Quando o regulador julga as próprias falhas, a imparcialidade e a confiança ficam comprometidas.
A opacidade e a escassez de sanções
Apesar da existência de regulamentos, são raros os casos que chegam ao público com sanções exemplares. Essa falta de visibilidade cria uma perceção de impunidade e diminui a confiança do consumidor no sistema. Como resultado, operadores podem repetir falhas em áreas críticas, como a proteção do jogador ou a prevenção de branqueamento de capitais, sem sofrer consequências visíveis.
Em contraste, países como a França contam com a Autorité Nationale des Jeux (ANJ), que publica regularmente sanções, promovendo transparência e responsabilização.
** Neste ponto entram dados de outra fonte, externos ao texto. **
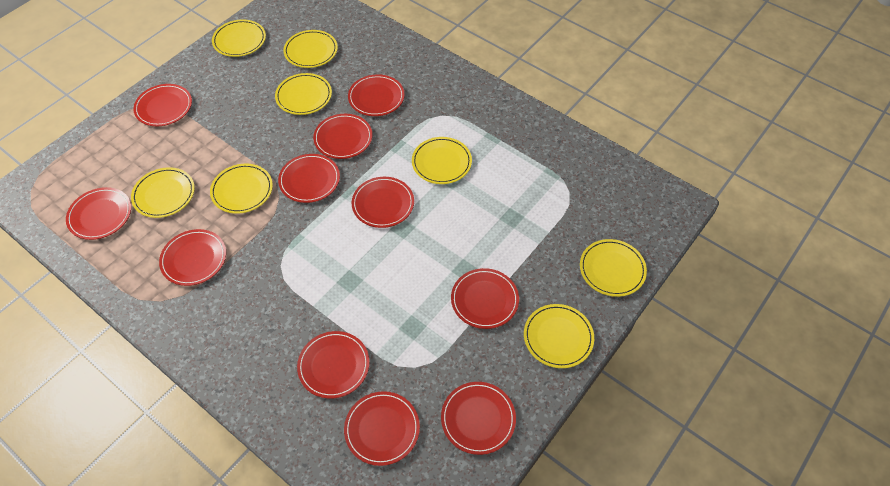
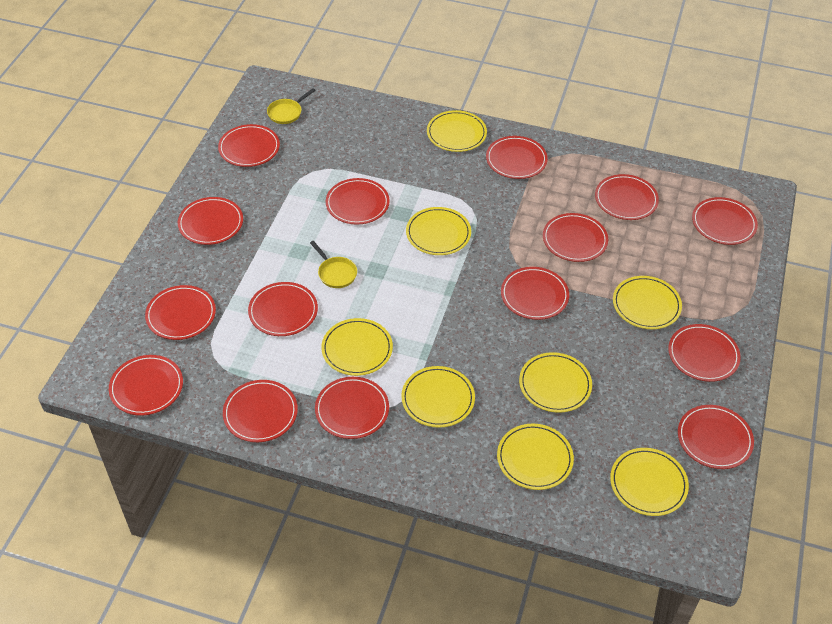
red plate: 11 -> 15
yellow pan: 0 -> 2

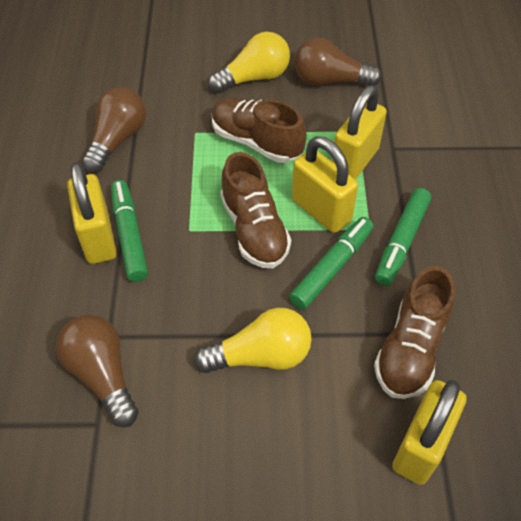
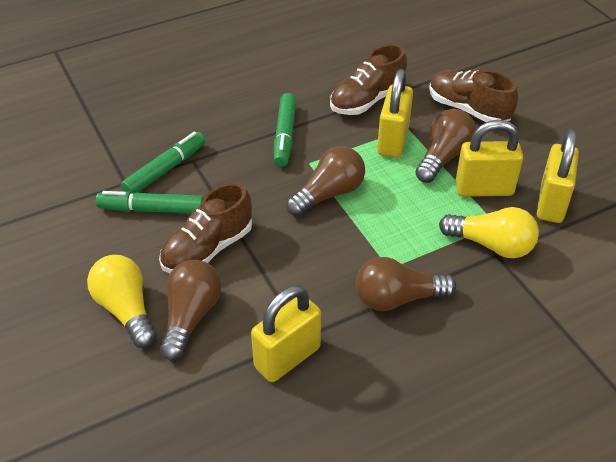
brown light bulb: 3 -> 4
Em Portugal e Espanha, os relatórios públicos raramente fornecem detalhes suficientes sobre infrações ou medidas corretivas, reforçando a sensação de opacidade e fragilizando a confiança no setor.
O peso do marketing predatório
Enquanto a fiscalização se mostra insuficiente, a publicidade cresce em volume e agressividade. A ausência de barreiras eficazes contra campanhas dirigidas a públicos vulneráveis, incluindo jovens, reforça a sensação de que o sistema privilegia a rentabilidade sobre a proteção.
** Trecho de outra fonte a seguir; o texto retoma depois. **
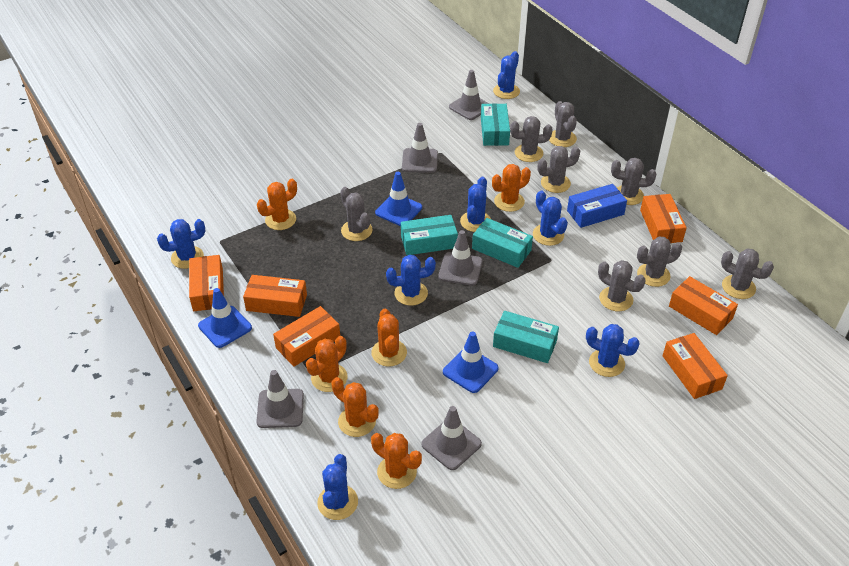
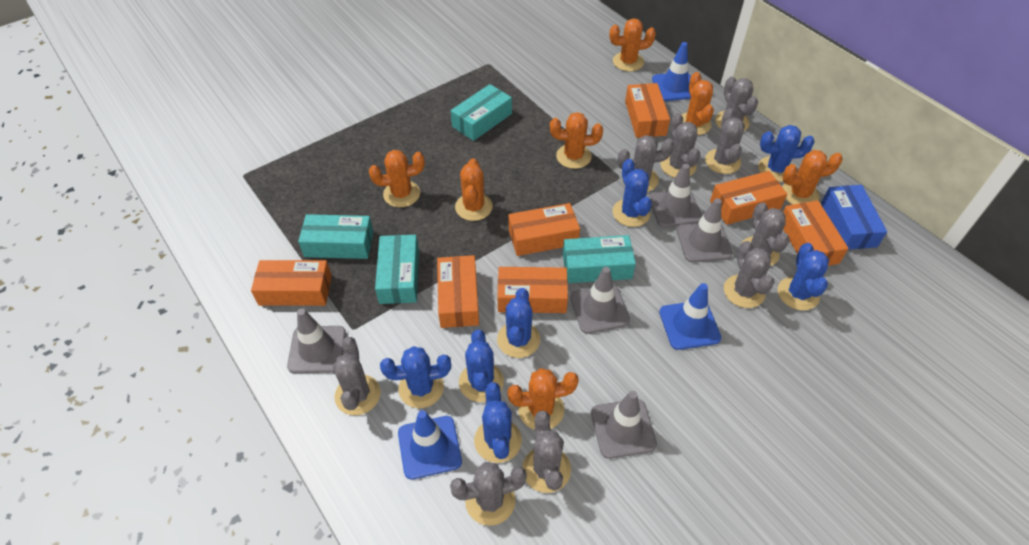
grey cactus: 8 -> 9
orange box: 6 -> 7
orange cactus: 6 -> 7

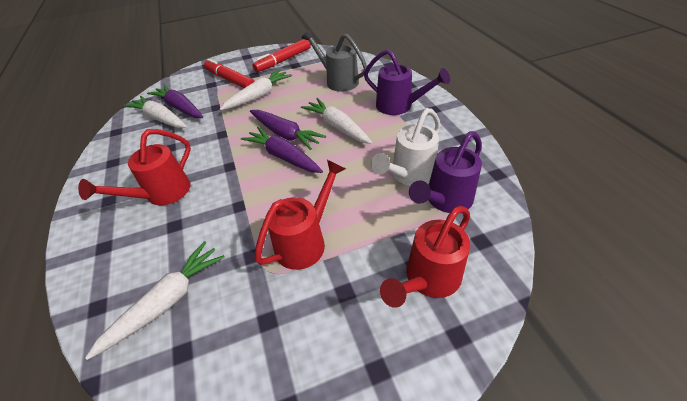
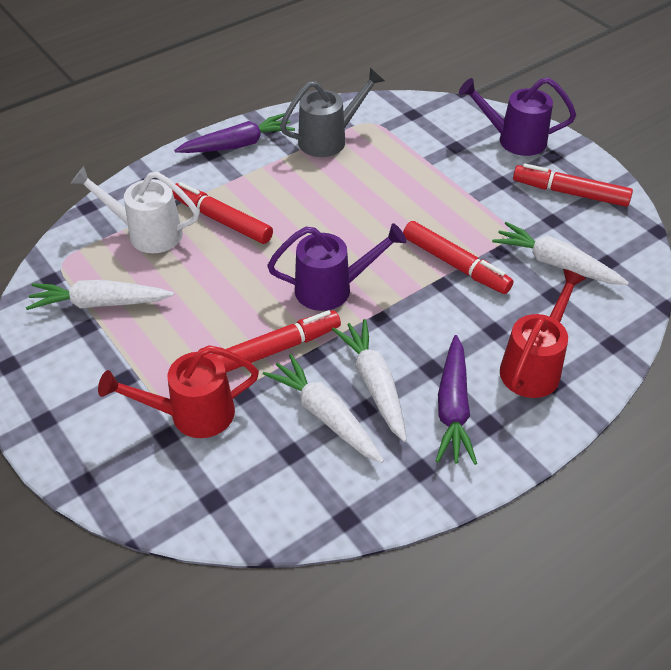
purple carrot: 3 -> 2
red marker: 2 -> 4
red watering can: 3 -> 2

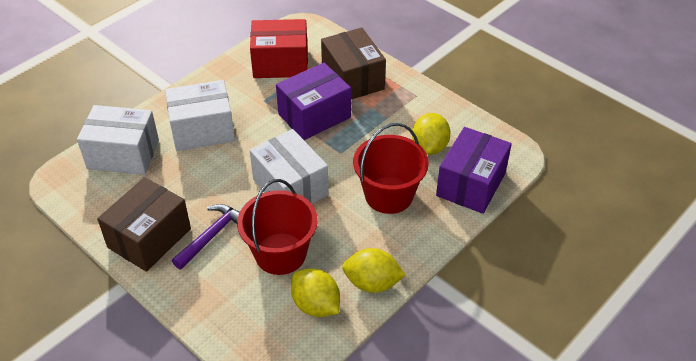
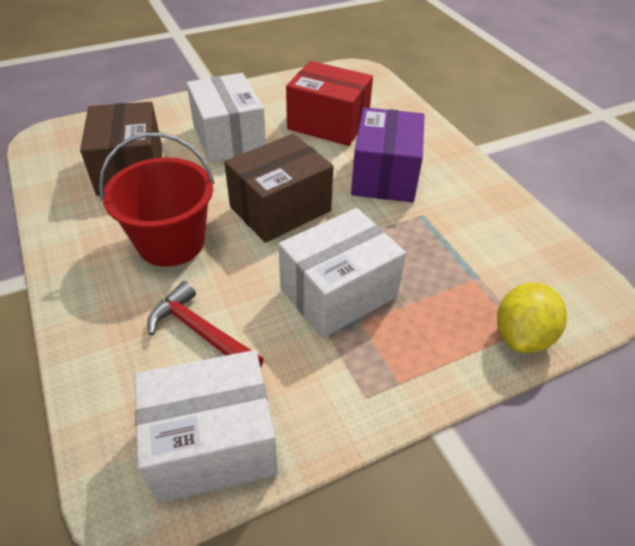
purple box: 2 -> 1
purple hammer: 1 -> 0
red bucket: 2 -> 1
red hammer: 0 -> 1
yellow lemon: 3 -> 1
O recurso a figuras públicas e influencers para promover o jogo, muitas vezes em redes sociais de grande alcance juvenil, amplia o problema e cria um desfasamento entre os princípios de jogo responsável e a realidade da prática.
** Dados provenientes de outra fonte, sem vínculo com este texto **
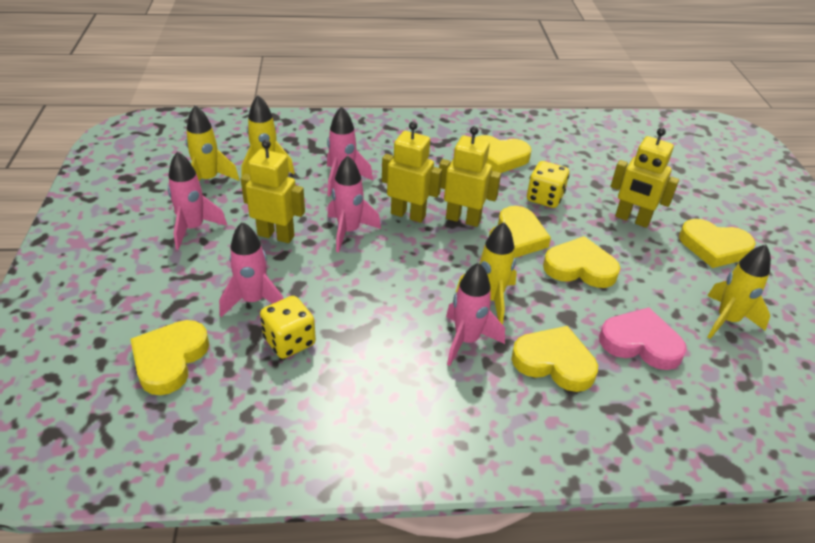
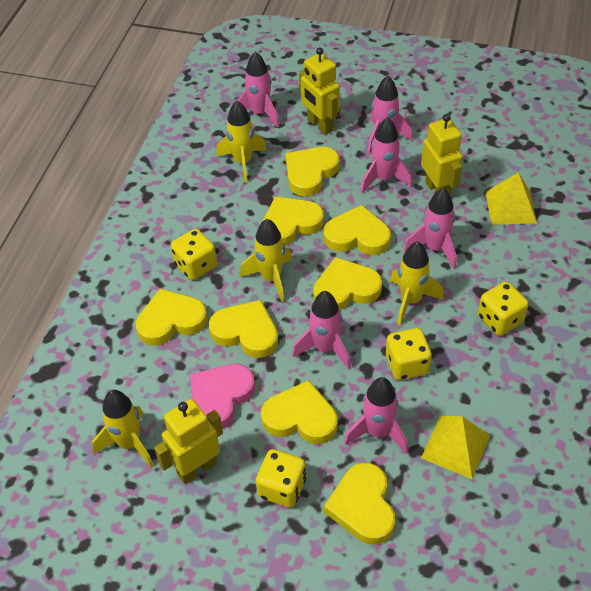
pink rocket: 5 -> 6
yellow dice: 2 -> 4
yellow heart: 6 -> 8
yellow pyramid: 0 -> 2
yellow robot: 4 -> 3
Caminhos para um sistema mais justo
Um verdadeiro sistema de proteção ao jogador deveria assentar em cinco pilares fundamentais:
Independência: criação de um provedor de reclamações separado do regulador, garantindo imparcialidade.
Transparência: publicação clara e acessível de sanções e incumprimentos, reforçando a confiança pública.
Coordenação internacional: interoperabilidade de mecanismos de autoexclusão entre países, prevenindo a migração de jogadores vulneráveis.
Fiscalização ativa: monitorização sistemática de campanhas publicitárias, evitando práticas de marketing predatórias.
Apoio direto: linhas de ajuda e aconselhamento financiadas por contribuições obrigatórias dos operadores, assegurando suporte efetivo aos jogadores em risco.
Conclusão
O “lado invisível” do jogo não são as luzes dos casinos nem as promessas de jackpots milionários, mas o vazio institucional que deixa muitos jogadores sem proteção efetiva. Enquanto operadores e Estados colhem benefícios financeiros, os consumidores permanecem desprotegidos justamente quando mais precisam.
Revelar essas falhas é essencial para avançar rumo a uma regulação robusta, justa e verdadeiramente centrada no jogador. O futuro do setor dependerá não apenas da sua capacidade de gerar receitas, mas sobretudo da sua legitimidade social, construída através da proteção efetiva de quem joga.
Fontes de referência:
【1】Gainsbury, S., et al. (2022). Failures in self-exclusion systems in gambling. Journal of Gambling Issues.
【2】Dirección General de Ordenación del Juego (DGOJ), Memoria Anual.
【3】UK Gambling Commission – ADR Providers
【4】Autorité Nationale des Jeux (ANJ) – Rapports et Sanctions (2023).
【5】European Gaming and Betting Association (EGBA), Advertising Code of Conduct (2021).